This version of The Island is a fine production of a modern classic and should be required viewing for students of history and British colonialism, or any kind of state-sanctioned oppression.
Set when it was first created in South Africa in 1973, at the height of the apartheid regime, the play takes place in a prison on an unnamed island, but long assumed to be Robben Island where the white South African government imprisoned Nelson Mandela and other senior members of the African National Congress.
At the start we see two men on opposite sides of the stage shovelling something into wheelbarrows, and then pushing their heavy wheel barrows across the stage and tipping the contents into the hole just dug by the other man. Done in mime it is nevertheless exhausting to watch, and expresses perfectly the utter pointlessness of their lives.
Then we meet them in the cell they share. They talk about the things you would expect two men who have lived together for three years in the same cell would talk about, and they rehearse a play. That is to say, they rehearse a scene from the Ancient Greek tragedy Antigone for presentation at a concert to be given by the inmates.
Antigone’s brother Polynices rebelled against the state and has been killed in battle. King Creon has forbidden mourning for him, on pain of death. But Antigone buries him. She is caught and tried. It is the scene in which she pleads her case that our two inmates are rehearsing, and which we finally see them enact. At the end, the actor playing Antigone removes his wig and says ‘”Gods of Our Fathers! My Land! My Home! Time waits no longer. I go now to my living death, because I honored those things to which honour belongs.” It is a plea for divine rather than political justice, and the parallels with the black prisoners of a white regime are obvious.
The politics are clear, which is why it is a miracle that the play exists at all. Our two prisoners are called John and Winston, after the two actors, John Kani and Winston Ntshona, who originally created the play in workshops with writer Athol Fugard at The Space in Cape Town. It was clearly going to provoke the regime, and would be censored if they realised what it was about, so the original production was renamed Die Hodoshe Span – Hodoshe’s Shift – after the unseen guard who makes their lives miserable and whose name is the Xhosa word for carrion fly.

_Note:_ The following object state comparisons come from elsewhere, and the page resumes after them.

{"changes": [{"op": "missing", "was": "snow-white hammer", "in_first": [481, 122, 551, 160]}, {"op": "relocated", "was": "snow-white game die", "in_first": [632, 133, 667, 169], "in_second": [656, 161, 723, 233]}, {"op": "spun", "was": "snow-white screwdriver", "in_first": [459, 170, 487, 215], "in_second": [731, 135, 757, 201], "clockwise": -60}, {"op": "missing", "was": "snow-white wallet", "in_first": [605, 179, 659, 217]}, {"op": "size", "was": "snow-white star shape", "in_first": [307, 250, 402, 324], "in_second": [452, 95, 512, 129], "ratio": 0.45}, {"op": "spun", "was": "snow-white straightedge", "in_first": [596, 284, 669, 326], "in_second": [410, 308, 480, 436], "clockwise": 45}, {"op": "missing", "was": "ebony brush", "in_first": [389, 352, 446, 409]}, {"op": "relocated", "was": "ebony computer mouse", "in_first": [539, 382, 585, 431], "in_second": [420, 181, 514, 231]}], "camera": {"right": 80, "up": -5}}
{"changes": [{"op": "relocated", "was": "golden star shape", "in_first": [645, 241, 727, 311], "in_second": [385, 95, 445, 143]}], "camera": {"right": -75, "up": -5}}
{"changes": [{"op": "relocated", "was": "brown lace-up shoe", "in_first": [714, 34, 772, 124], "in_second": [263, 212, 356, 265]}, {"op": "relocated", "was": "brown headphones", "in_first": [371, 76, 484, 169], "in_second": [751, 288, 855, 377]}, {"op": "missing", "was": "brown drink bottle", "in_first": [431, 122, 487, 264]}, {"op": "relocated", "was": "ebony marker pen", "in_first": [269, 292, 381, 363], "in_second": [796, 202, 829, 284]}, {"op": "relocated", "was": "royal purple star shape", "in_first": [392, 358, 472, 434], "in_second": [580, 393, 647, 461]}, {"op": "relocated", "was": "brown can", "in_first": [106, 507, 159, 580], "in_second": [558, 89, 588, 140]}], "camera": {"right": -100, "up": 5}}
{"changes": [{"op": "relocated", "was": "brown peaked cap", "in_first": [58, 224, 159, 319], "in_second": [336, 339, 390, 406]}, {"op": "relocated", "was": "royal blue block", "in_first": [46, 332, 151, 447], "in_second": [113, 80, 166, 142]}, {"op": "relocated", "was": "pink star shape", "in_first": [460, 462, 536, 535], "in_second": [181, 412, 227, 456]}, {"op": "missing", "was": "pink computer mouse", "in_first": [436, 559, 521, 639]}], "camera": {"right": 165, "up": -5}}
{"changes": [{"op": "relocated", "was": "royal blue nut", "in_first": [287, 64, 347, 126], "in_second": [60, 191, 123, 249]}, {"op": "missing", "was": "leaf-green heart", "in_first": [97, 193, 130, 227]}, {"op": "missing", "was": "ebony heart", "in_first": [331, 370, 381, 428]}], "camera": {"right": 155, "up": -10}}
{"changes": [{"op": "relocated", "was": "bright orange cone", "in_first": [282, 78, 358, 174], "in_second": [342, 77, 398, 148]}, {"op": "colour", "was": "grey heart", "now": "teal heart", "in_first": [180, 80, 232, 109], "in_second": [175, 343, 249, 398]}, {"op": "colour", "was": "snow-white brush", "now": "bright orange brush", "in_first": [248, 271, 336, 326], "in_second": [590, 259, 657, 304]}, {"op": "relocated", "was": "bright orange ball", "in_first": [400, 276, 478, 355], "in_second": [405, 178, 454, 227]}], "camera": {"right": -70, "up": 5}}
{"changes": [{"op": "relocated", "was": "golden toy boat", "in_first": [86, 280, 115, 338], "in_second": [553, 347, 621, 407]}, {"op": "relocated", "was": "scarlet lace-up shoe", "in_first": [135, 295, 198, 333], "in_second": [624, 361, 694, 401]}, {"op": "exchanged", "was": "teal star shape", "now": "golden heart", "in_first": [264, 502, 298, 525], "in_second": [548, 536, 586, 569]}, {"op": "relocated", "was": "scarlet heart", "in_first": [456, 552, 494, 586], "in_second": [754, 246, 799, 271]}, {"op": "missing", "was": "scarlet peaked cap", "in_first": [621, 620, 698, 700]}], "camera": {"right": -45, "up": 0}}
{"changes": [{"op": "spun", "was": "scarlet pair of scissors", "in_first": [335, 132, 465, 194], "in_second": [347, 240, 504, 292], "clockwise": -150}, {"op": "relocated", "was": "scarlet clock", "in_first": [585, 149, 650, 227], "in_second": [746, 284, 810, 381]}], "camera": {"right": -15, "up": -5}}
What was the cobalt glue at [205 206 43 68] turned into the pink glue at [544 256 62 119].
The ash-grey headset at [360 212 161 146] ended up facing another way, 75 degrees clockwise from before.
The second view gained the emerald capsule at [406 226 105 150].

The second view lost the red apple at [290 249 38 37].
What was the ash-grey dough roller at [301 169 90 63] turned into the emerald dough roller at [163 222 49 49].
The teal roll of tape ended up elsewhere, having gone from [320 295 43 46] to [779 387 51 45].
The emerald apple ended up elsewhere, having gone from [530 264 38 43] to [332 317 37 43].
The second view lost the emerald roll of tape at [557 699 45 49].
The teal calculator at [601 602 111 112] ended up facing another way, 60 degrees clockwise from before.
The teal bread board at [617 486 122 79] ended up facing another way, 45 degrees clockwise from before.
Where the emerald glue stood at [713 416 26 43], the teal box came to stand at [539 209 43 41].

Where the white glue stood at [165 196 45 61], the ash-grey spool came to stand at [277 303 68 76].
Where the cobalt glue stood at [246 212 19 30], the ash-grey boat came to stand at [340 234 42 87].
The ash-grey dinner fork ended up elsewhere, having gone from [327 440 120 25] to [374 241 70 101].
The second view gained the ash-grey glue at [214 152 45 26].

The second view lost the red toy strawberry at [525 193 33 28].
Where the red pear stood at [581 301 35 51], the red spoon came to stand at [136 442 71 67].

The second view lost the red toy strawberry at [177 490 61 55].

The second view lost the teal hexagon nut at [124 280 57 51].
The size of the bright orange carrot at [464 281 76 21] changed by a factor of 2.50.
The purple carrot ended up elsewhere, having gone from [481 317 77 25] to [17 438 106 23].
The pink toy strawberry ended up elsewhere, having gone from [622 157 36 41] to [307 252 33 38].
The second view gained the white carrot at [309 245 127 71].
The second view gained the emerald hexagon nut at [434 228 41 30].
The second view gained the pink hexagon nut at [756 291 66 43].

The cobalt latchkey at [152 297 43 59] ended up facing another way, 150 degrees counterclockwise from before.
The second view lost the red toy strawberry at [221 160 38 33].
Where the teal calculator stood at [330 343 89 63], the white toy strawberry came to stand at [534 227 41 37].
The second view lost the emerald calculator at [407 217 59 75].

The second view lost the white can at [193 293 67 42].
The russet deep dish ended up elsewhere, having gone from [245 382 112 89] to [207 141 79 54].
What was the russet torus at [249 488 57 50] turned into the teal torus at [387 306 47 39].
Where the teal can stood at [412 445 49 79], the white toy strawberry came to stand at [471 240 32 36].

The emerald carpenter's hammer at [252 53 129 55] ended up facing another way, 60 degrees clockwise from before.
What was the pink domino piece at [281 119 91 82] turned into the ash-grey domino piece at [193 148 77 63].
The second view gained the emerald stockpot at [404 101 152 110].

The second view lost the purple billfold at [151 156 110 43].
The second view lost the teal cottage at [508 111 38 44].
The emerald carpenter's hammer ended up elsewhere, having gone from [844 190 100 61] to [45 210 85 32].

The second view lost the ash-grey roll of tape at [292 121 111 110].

It wasn’t until the play transferred to London’s Royal Court in 1974 that it became The Island. The production then went to Broadway, where Kani and Ntshona won Tony Awards. It was a powerful piece of propaganda exposing the evils of apartheid, and its international success was not lost on the South African government. On his return in 1975, Kani was ambushed by the police, beaten, and left for dead. He lost an eye as a result.
The actors here are Ewen Cummins as John and Daniel Poyser as Winston. They are both excellent. The director Jake Murray, whose company Elysium produced the show, clearly understands the relationship between the two men and has conjured utterly believable performances from his actors. Designers Caitlin Mills and Lee Ward have created a simple set that does everything it needs to and no more.
It is a fine production on the 50th anniversary of its first performance. Let’s hope we don’t have to wait 50 years for plays exposing the appalling regimes oppressing other indigenous peoples around the world today.